Posted by csiu on March 15, 2017 | with: 100daysofcode, Data analysis,

In the past few posts, I have installed a PostgreSQL database, imported data, and extracted data. I am now at a state where I can explore the data and ask a couple of data analyst related questions.

The Jupyter Notebook for this little project is found here.

Exploratory analysis: What is in my data?

The plots were generated as follows:

# Define layout of subplots
plt.rcParams["figure.figsize"] = [10,10]
fig, ax = plt.subplots(nrows=3, ncols=3)

# First plot
the_frame.iloc[:,1:3].plot.box(ax=ax[0,0])

# Second plot
the_frame["average_montly_hours"].plot.kde(ax=ax[0,1])
ax[0,1].set(xlabel = "average_montly_hours")

# Bar plots in 2nd and 3rd rows
features = ['number_project', 'time_spend_company', 'work_accident', 'left_workplace', 'promotion_last_5years', 'sales', 'salary']

for i in range(1,3):
    for j in range(3):
        feature = features.pop()

        the_frame[feature].value_counts(sort=True).plot(kind='bar', ax=ax[i,j])
        ax[i,j].set(title = feature)

# Bar plot in end of first row
feature = features.pop()
the_frame[feature].value_counts(sort=False).plot(kind='bar', ax=ax[0,2])
ax[0,2].set(title = feature)

# Fix spacing
plt.tight_layout()

Answering simple questions:

1) Do people who work more hours per month tend to have higher salaries?

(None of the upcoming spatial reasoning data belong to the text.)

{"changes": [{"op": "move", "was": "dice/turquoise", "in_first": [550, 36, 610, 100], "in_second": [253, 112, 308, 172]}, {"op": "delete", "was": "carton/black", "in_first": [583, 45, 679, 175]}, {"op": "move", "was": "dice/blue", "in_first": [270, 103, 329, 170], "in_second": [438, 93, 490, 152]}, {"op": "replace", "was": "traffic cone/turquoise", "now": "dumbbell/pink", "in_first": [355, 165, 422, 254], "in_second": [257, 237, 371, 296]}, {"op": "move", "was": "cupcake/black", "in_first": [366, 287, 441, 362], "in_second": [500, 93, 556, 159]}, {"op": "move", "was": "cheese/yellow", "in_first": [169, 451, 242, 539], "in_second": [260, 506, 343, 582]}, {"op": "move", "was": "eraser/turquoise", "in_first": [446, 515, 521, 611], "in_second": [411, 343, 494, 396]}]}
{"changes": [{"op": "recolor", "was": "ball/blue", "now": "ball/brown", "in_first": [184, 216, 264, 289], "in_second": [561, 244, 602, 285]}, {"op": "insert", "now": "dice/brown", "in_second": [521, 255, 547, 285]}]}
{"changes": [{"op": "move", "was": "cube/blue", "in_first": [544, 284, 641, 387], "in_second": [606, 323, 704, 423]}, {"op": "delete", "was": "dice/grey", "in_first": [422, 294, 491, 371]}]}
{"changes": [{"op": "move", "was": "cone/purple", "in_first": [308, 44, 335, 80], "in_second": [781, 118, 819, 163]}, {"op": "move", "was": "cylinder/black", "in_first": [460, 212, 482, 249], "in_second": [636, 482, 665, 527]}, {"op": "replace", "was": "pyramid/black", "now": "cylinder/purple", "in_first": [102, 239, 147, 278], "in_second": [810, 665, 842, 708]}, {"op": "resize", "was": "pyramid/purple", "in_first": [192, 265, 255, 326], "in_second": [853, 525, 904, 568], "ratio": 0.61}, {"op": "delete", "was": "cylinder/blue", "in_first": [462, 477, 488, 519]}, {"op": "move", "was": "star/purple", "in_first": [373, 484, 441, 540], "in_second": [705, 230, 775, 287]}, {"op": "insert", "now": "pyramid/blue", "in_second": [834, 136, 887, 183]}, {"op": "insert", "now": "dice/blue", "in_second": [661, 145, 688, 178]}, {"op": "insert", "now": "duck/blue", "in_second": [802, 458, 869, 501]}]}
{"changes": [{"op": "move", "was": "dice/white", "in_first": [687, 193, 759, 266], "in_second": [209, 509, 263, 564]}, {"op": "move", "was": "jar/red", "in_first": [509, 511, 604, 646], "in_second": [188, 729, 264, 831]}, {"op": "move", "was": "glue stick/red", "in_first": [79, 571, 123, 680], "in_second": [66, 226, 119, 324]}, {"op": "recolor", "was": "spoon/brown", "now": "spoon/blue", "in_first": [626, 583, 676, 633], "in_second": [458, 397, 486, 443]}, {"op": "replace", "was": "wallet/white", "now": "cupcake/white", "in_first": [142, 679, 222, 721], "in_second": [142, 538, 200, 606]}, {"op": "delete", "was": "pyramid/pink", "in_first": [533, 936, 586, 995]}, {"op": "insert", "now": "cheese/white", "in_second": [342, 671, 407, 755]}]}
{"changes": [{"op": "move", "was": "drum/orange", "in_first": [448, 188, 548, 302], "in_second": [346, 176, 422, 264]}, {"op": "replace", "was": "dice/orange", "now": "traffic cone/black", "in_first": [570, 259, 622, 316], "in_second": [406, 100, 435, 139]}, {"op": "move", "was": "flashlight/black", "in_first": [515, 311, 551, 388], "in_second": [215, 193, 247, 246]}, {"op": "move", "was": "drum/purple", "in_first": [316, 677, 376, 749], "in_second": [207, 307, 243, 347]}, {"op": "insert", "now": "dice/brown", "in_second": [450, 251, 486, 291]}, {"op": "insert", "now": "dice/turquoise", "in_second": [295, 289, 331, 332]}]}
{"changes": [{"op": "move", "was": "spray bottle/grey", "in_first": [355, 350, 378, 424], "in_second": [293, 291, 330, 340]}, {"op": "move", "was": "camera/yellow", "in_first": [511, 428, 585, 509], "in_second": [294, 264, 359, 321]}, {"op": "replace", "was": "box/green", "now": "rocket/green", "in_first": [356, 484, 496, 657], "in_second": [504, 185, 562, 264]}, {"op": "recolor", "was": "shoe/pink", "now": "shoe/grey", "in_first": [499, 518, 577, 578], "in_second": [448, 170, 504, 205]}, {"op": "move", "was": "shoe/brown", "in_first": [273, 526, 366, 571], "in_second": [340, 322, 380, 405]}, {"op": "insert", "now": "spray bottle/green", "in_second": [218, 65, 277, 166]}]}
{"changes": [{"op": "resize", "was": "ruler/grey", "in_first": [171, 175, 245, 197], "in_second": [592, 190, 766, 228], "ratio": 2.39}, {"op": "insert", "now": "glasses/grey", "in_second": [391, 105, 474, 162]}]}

No. The distribution of average monthly hours are about the same for each pay grade.

2) Are people with high salary more happy (higher satisfaction level)?

Somewhat. People with higher salaries seems to be marginally more satisified.

3) What department has more work accidents?

Those in the sales department have the highest number of work accidents.